Minggu, Oktober 05, 2008

Alhamdulillah-ku, Dulu Dan Kini

“Alhamdulillah…. Alhamdulillah….” Gumamku sore ini mengiringi kepergian pengunjung tokoku. Ini adalah alhamdulillah ku yang ke sekian kalinya dalam hari ini. Dan alhamdulillah-ku sore ini adalah yang paling tulus muncul dari lubuk hatiku paling dalam.

Sejak pagi hingga sore tokoku buka, baru sore ini ada pengunjung yang jadi beli. Makanya aku bersyukur sangat-sangat-sangat dalam. Alhamdulillah... alhamdulillah... alhamdulillah... demikian bibirku mengucap syukur berkali-kali untuk sepotong baju yang laku terjual.

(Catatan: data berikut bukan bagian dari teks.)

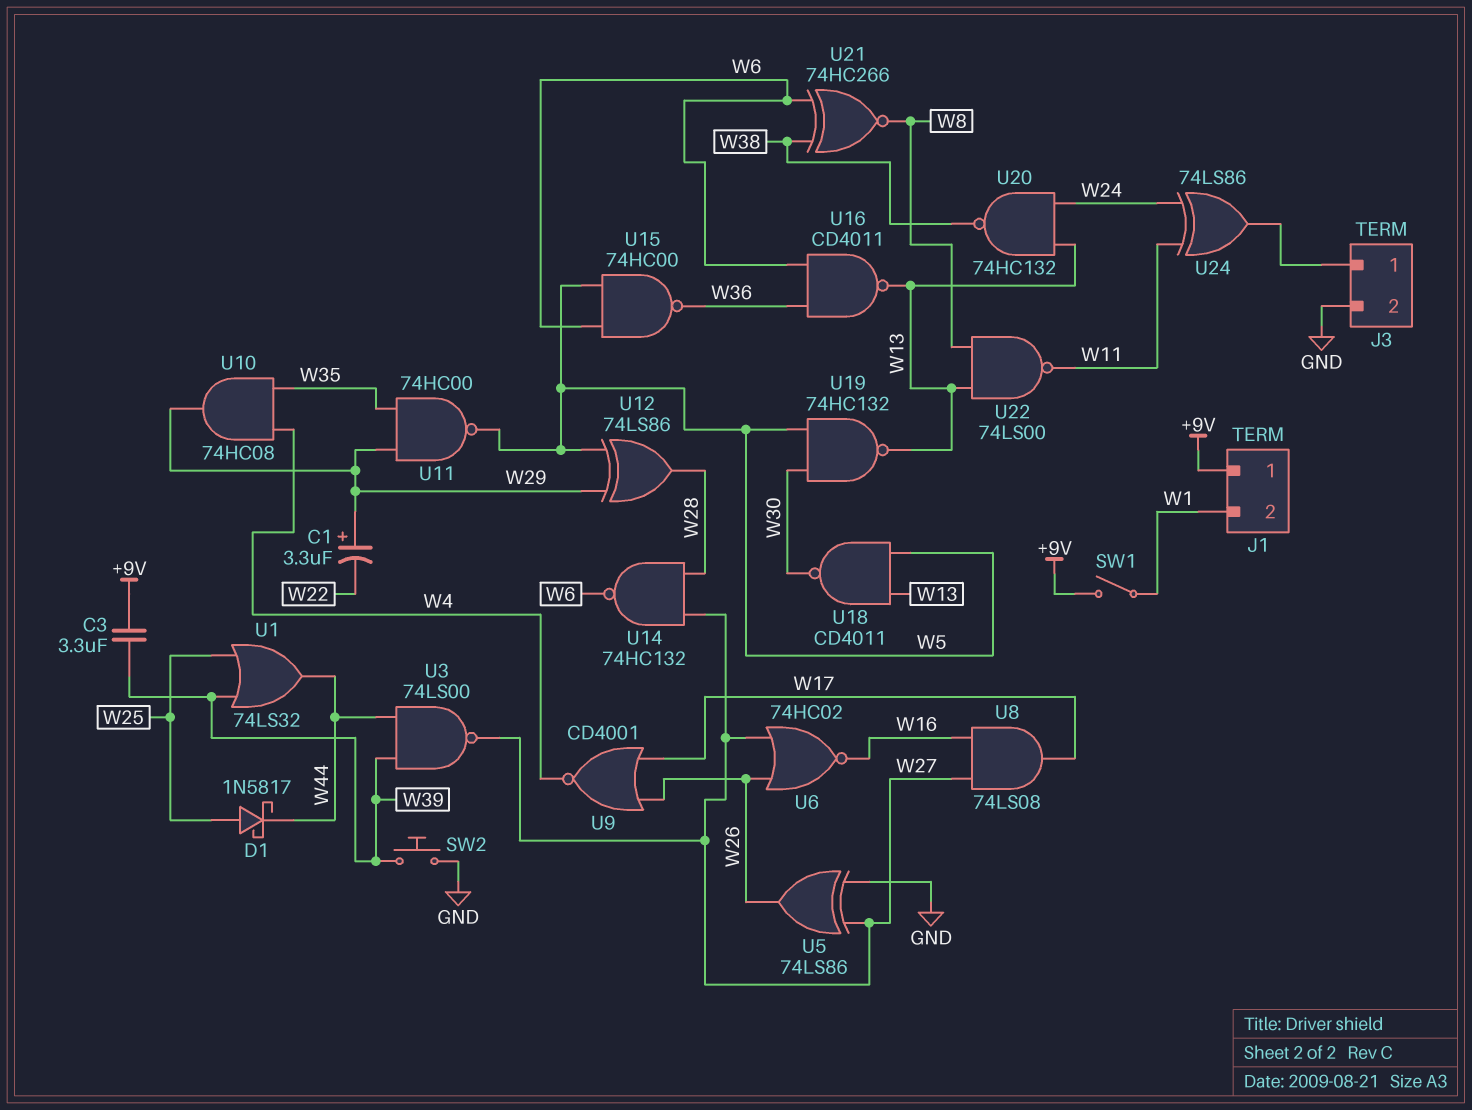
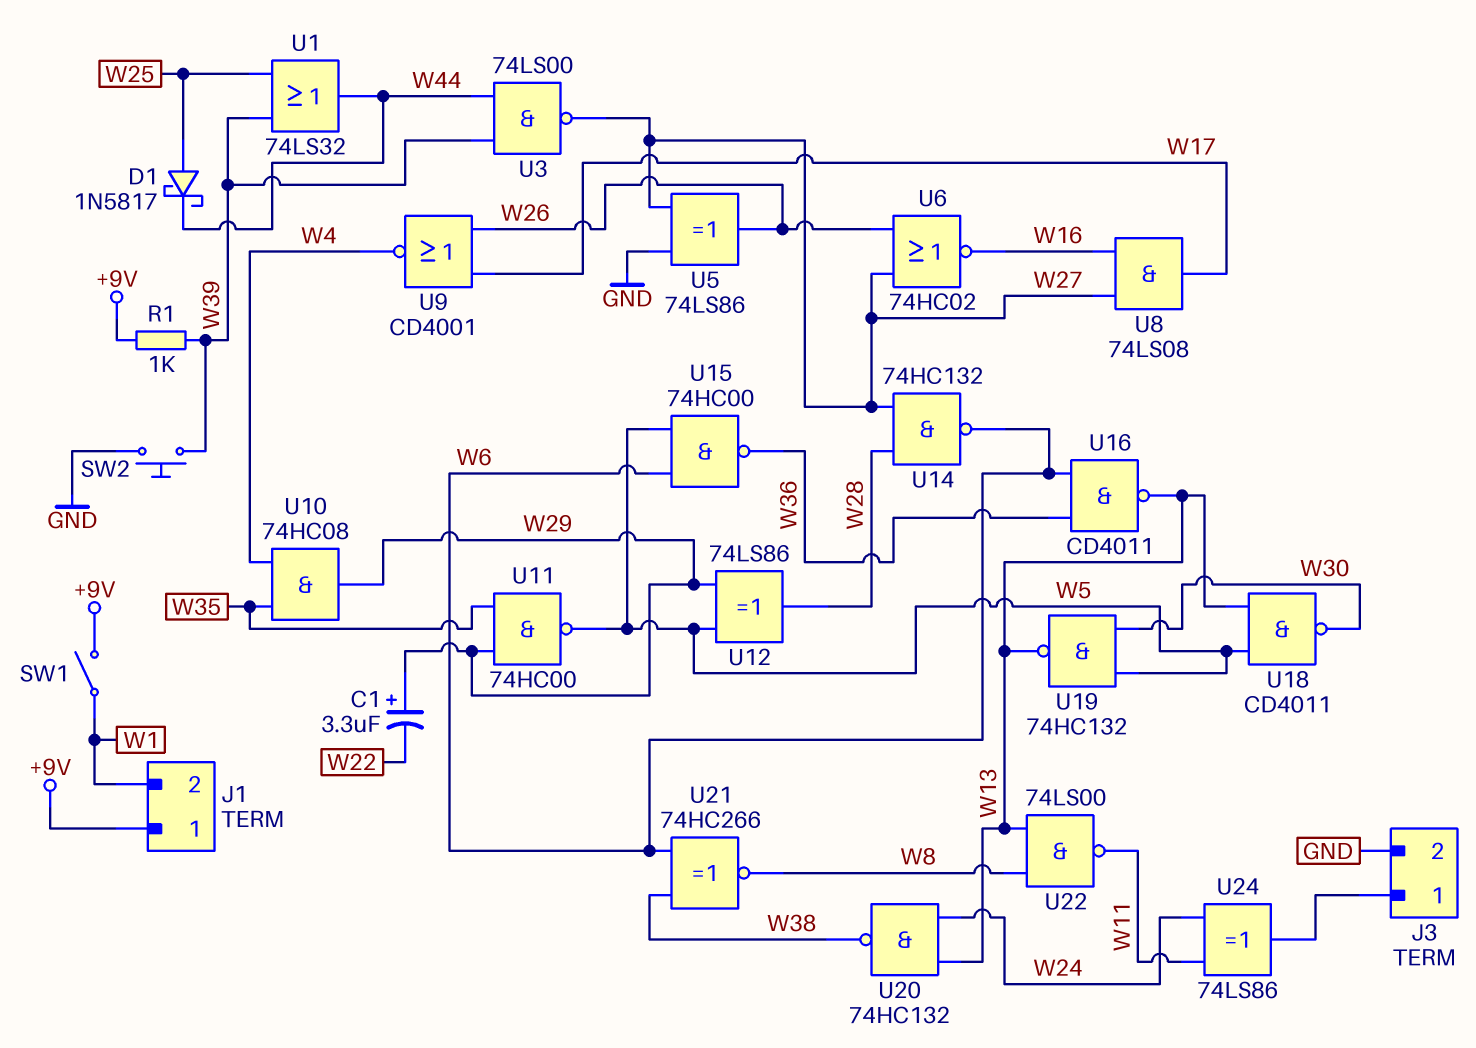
C3: 3.3uF (+9V, W39) -> none
R1: none -> 1k (+9V, W39)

Sejenak anganku melayang ke beberapa tahun yang lalu. Saat itu betapa mudahnya aku mendapatkan uang. Setiap bulan gaji terkirim ke rekeningku adalah sebuah kepastian. Setiap tanggal 25 aku cukup mengecek bahwa gaji sudah masuk ke rekeningku. Sering malah, teman-teman dan anak buah yang memberi tahu bahwa gaji sudah ditransfer. ”Wow, berarti sudah gajian.” gumamku dalam hati tanpa segera bangkit bergegas mengambilnya ke ATM yang tersedia di lingkungan kantor. Jarang pula diiringi dengan kalimat syukur Alhamdulillah.

Ada logika bawah sadar: capek bekerja setiap hari selama sebulan sudah pasti dibayar oleh perusahaan dengan mentransfer gajiku setiap tanggal 25. Terima gaji adalah kepastian. Karena transfer gaji adalah kewajiban perusahaan. Terima gaji adalah keharusan. Jika perusahaan terlambat transfer, tinggal komplain saja.

Kalimat Alhamdulillah hanya ada pada bacaan Al fatihah dan dzikir setelah shalat fardhu. Atau pada saat terima penghasilan tambahan di luar gaji. Dengan kadar kekhusyukan dan kesyukuran seadanya. Karena perolehannya sudah dapat diduga sebelumnya.

Kini, setiap ada pembeli masuk ke toko, kusambut dengan Alhamdulillah. Ketika jadi beli, kuiringi kepergiannya dengan Alhamdulillah. Lalu kucatat dalam buku penjualan dengan senandung lirih Alhamdulillah.... alhamdulillah .... alhamdulillah.

Benar, setiap aku menerima uang penjualan, Alhamdulillah selalu menghiasinya. Syukurku tak habis-habisnya. Betapa tidak, setiap hari aku buka toko. Tapi tidak berarti selalu ada penjualan dengan jumlah tertentu. Pendapatkanku tidak dapat dihitung dengan pasti sekian rupiah per jam seperti ketika aku jadi karyawan dulu. Ada kalanya sehari aku hanya mendapatkan beberapa puluh ribu. Di hari berikutnya mendapatkan di atas sejuta rupiah.

Maka lantunan Alhamdulillah bagai simphoni indah yang selalu mengiringiku mengais rizki Allah. Karena Allah serasa begitu dekat. Selalu mengabulkan doa-doaku dengan mendatangkan reziki-Nya melalui para pembeli yang datang ke tokoku.

Lalu aku mensyukurinya. Lalu Allah mendatangkan lagi rizki-Nya. Lalu aku lebih mensyukurinya. Lalu rizki itu datang lagi dan lagi tanpa aku bisa memperkirakan jumlahnya.

Aku menyaksikan benar kalimat-Nya:

La in syakartum, la aziidannakum.
Wa la in kafartum, inna adzaabi lasyadiid.

Shadaqallahul ’adhim. Wa ballagha rasuluhu al karim. Wa nahnu ’ala dzalika minasyahidin.